Computational Cluster Programs

How to Get an Interactive Session through GE

This page describes how to use the qrsh command to obtain an interactive session on the Hoffman2 Cluster. For general information about qrsh, see the Sun Grid Engine User's Guide. The following descriptions are specific to Hoffman2.

You should use qrsh if you will run your program interactively. You do not need to use the qrsh command to run commercial programs like Matlab which already have qrsh built into their startup scripts.

Table of Contents

Basic concepts

In the qrsh command, resource requests are specified by the parameters associated with the "-l" directive. Some commonly used parameters for the "-l" directive are:

mem
h_data
Requested memory size per CPU. The maximum memory size is 1 gigabyte unless you are a member of a research group shared cluster which has purchased nodes with more memory. The default memory size depends on the queue in which your session starts. For campus users, the default memory size is 1GB.
time
h_rt
Wall-clock time limit of the interactive qrsh session. The interactive qrsh session will be closed without warning once it reaches this limit. The maximum time limit is 24 hours unless you are a member of a research group shared cluster and you also use the highp parameter on the "-l" directive. The default time limit depends on the queue in which your session starts. For campus users, the default time limit is 24 hours.
i
interactive
Request use of the interactive queues. Each user is limited to 8 CPUs and 24 hours. The default memory size depends on the queue in which your session starts. For campus users, the default memory size is 1GB. The default time limit is 24 hours.
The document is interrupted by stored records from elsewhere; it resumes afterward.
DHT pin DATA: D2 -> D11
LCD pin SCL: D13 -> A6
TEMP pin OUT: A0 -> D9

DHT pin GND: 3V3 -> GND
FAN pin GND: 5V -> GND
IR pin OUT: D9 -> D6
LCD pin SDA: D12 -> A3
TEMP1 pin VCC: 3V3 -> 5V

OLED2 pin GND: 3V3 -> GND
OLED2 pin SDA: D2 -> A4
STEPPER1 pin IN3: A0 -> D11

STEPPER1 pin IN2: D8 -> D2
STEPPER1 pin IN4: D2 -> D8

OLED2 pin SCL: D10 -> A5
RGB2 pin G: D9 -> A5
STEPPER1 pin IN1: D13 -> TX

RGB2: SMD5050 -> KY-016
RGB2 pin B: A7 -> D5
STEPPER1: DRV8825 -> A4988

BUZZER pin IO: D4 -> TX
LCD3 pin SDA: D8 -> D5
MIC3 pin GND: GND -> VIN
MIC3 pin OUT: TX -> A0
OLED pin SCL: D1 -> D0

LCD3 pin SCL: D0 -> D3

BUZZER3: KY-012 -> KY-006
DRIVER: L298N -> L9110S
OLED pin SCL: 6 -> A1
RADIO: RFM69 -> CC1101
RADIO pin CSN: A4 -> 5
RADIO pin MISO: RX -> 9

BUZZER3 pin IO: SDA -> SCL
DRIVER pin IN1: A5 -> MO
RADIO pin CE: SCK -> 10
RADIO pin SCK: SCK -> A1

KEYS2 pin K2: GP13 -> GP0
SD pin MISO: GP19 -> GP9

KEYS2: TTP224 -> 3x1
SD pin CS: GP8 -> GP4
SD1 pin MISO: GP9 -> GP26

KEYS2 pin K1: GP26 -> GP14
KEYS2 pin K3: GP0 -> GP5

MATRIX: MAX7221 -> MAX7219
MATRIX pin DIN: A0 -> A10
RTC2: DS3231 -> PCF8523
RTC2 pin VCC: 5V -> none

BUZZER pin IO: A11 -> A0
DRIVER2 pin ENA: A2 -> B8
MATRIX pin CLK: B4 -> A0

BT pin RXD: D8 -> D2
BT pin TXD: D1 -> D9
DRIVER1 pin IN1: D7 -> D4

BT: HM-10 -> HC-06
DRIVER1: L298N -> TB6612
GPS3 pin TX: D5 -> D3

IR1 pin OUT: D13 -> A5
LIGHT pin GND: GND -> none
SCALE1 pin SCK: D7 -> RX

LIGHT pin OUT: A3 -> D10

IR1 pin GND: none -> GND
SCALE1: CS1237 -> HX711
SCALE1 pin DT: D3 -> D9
To request multiple CPUs, use the "-pe" directive:

-pe pe_name n

where pe_name is one of the available parallel environments and the integer n is the total number of CPUs requested.

If pe_name is shared or shared_msa, n must be no larger than 8 and all allocated CPUs will be on the same compute node. If pe_name is dc_idre or dc_msa then n may be any number up to your group CPU limit and the allocated CPUs will possibly be distributed across multiple compute nodes.

Use the shared or shared_msa PE if you want to run a large memory or shared memory program, for example, a serial program which needs more than 1GB of memory, or a multi-threaded OpenMP program. Use the dc_idre or dc_msa PE if your program uses MPI distributed memory. Use one of the nthreads or nthreads_msa PEs if your program is both multi-threaded and uses distributed memory.

qrsh Examples

Note: The parameters associated with the "-l" directive are separated by commas, without any white space in between.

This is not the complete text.